Flag of Israel  , Galilee,
Thursday, June 3, 2010

Jacqui and I had signed up an optional tour to the Golan Heights. We first stopped at the holy city of Safed, the centre of the mystical Kabbala.  We wandered through the streets and into a thriving artists' colony, along the way we visited an ancient synagogue and then off to a second synagogue where we witnessed a bar mitzvah.  The bar mitzvah was fun and the participants invited us to celebrate with them, providing some of the sweets they had prepared.

After exploring and admiring the artist's efforts, we headed off to have lunch at a Kibbutz in the shadow of the Golan Heights.  One of the members took us on a tour of the kibbutz.  She grew up on this kibbutz originally coming from Brazil and arriving here as a small child.  She explained that this was one of the last kibbutzim to change from  communal to private ownership.

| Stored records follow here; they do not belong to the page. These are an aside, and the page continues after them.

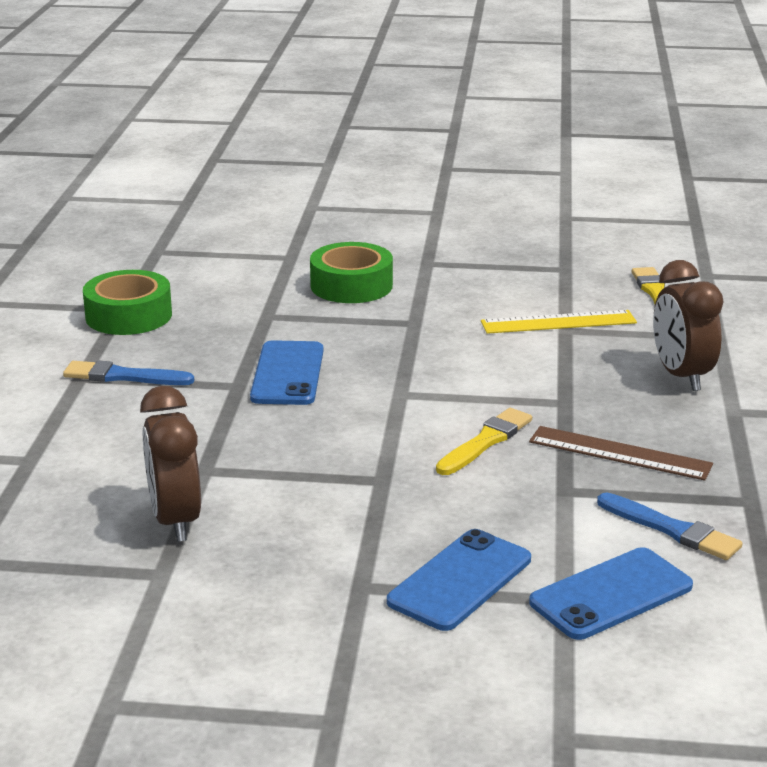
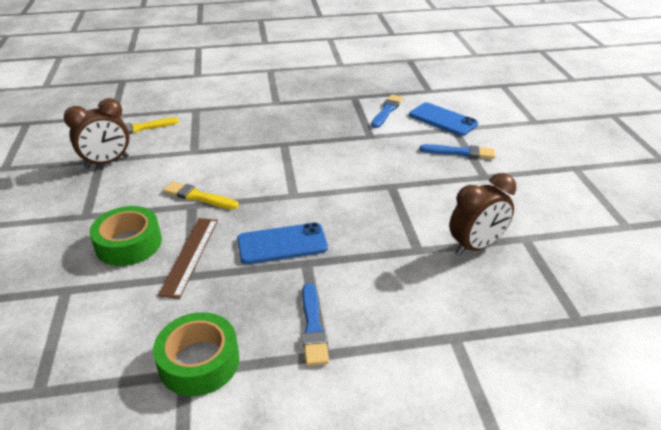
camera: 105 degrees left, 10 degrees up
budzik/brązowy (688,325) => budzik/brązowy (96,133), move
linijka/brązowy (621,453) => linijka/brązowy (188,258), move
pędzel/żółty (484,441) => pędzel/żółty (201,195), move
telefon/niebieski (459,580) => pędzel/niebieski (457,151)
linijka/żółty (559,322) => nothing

She showed us the bomb shelters that they needed when the heights were controlled by the Syrians who used to shoot on a regular basis down from the heights to the kibbutz below.  They had to build hills so that they could walk to the fields without being shot.  It certainly was a sobering thought that this kibbutz was so exposed to unfriendly fire.

We had lunch in the main dining hall.  The food was produced on the kibbutz and was very good.  Afterwards we travelled to the Golan Heights.

First stop was the Mount Bet Tal, site of a Syrian bunker and now under Israeli control.  This was an important strategic site in both the Six Day War and the  1973 Yom Kippur War as it commands a view over the entire valley below.

After dwelling on war and the futility of it all, we were off to visit a winery in the heights.  Apparently the Golan Heights is ideal for growing grapes and is now producing some world class wines here.  It was a fun tour of the winery and an enjoyable tasting at the end.  Some of the group purchased some wines either for immediate enjoyment or to take home, although, I think that might be more trouble than it is worth.